In Reply to: Jobsworths posted by Lewis on April 28, 2005

: : : : : : : : : : Can someone please tell me the proper way to say the following...

: : : : : : : : : : "You may not use the company logo without the EXPRESS WRITTEN consent of the CEO..." or "You may not use the company logo without the EXPRESSED WRITTEN consent of the CEO..." (Thank you)

: : : : : : : : : Neither is very good. "Express consent" covers it all. You could also say, "Expressly stated consent." "Express written consent" and "Expressly written consent" are possible, but reduplicative, and sound awkward for that reason. Go with the first, "Express consent." It's unambiguous and will hold up in court. SS

: : : : : : : : I omitted one alternative. You can just say "written consent," which covers it just fine, and is much superior to "express written consent" or any other combination of express and written. SS

: : : : : : : When I was a child, back in the 60's thru early 70's, baseball announcers would say at the beginning of each game that you could not reproduce "the pictures, descriptions, and accounts of this game without the express written consent of Major League Baseball", and they'd emphasize "written", which means oral consent is not good enough.

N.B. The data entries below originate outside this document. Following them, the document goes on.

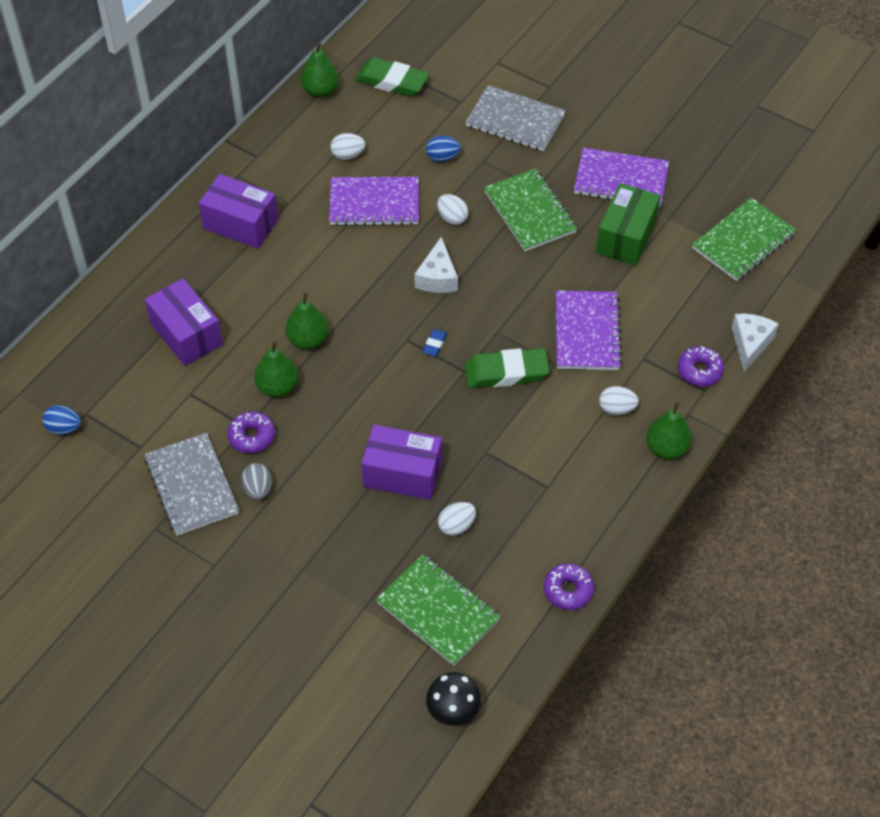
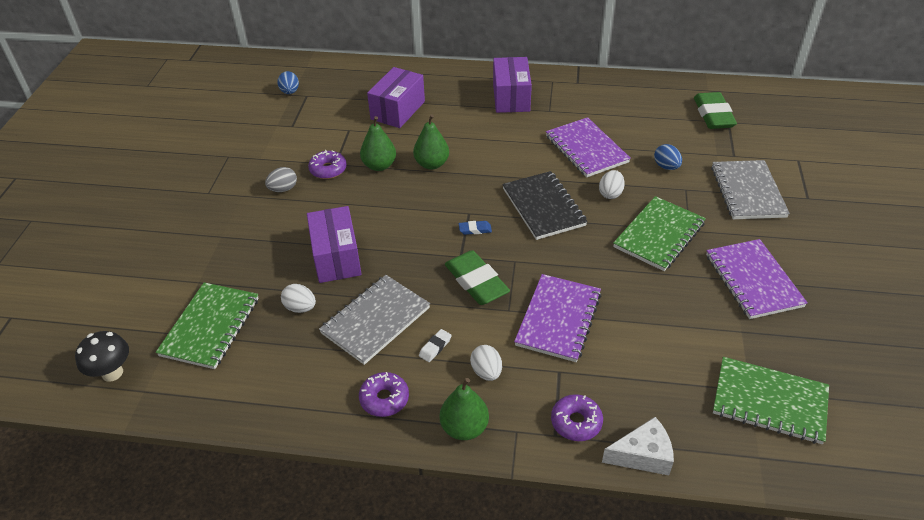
camera: 65 degrees right, 10 degrees down
(192, 486) = (271, 159): grey notebook -> grey notebook (376, 321)
(320, 91) = (666, 87): green pear -> none
(348, 155) = (620, 120): white egg -> none
(437, 277) = (543, 207): white cheese -> black notebook
(568, 435) = (435, 347): none -> white eraser
(568, 590) = (264, 408): purple donut -> purple donut (384, 399)
(586, 332) = (558, 319): purple notebook -> purple notebook turned 45 degrees counterclockwise
(626, 237) = (690, 308): green box -> none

: : : : : : 'express' should be redundant, but as some people might try to argue that there was an implied agreement, it gets included. the 'written' part is to ensure there are no arguments based upon two people disagreeing about what was agreed.

: : : : : : it would be better to say 'the logo must not be used without specific written permission signed by the CEO' - no room for misunderstanding and explains what is required in black and white.

: : : : : : the problem stems from the legal principle that terms of agreement may be either 'express' or 'implied' [as well as 'incorporated'].

: : : : : : it is a good principle, but can lead to problems.

: : : : : : L

: : : : : In legal writing it is important to remember the intent of the statement. In the example given, I am sure, that the CEO wanted the consent granted before the use of the logo because the CEO wanted to know in advance as to any risk, liability, damage, etc. that the use of the logo could potentially cause. If consent is sought after it is used any possible damage could already have been done. If I were writing this I would absolutely use "prior written consent" to cover the intent: must obtain consent; must be before the fact and must be in writing. All bases are then covered.

: : : : Forgot the most important aspect: the word express does not cover when the consent is required--could be before or could be after. As another poster indicated it is 'express' vs 'implied which does not address the 'when.' To avoid this ambiguity, 'prior' is used.

: : : if consent is obtained afterwards, then that would be because no harm was perceived to have been done by the formerly wrongful use. I think 'prior' is actually redundant because the CEO would only grant retrospective permission with knowledge of the consequences and with the right to restrain already extant.

: : : just a thought.

: : : L

: : L--True, but using the word 'prior' is meant to contractually convey to the parties that the desire/intent is to prevent any potential damage before it happens rather than argue about it after it has happened. Somewhat akin to a warning. It also supports the merits for the damaged party for any lawsuits which may ensue from the other party using the logo without prior consent. If the document were structured soundly, the offending party would be in breach of contract, breach of their reps and warranties and would be requi red to fulfill their obligations under the indemnification provision--just to mention a few. So, when you use the word 'prior' you are making it very clear to the other party that if he does not get 'prior' consent, he is responsible for all sorts of damages, if any. I know it sounds silly, but in legal writing one word can make the world of difference. In my contract drafting days (14 years) if I had not included this word I would have been read the riot act by the boss!

: It's a bit like adding a clause that says that an agreement can be varied by consent - it is so patent that it is 'trite'. At least your boss could be bothered to read what you wrote - we get an enormous number of 'standard' agreements that do not make any sense, but are put forward by staff who say it is 'policy' that the agreement cannot be amended. there are a whole generation of idiots sending out leases, options, contracts etc. without (a) reading them, (b) understanding them, or (c) thinking about them. the culture has gone completely 'jobsworth' and the worst thing is that all these over-paid morons will not do anything about putting it right. in their contract it would probably say "the logo must be used without the prior written consent of the CEO of Dickheads PLC" and they would then refuse to put in the "not" if you helpfully pointed out it made no sense.

: tch.

: L

Lewis--You do have a beautiful way with words! And we must get "standard forms" from some of the same people because I have dealt with many of those idiots more than once. It's nice to know that I am not the only 'curmudgeon'. Thanks.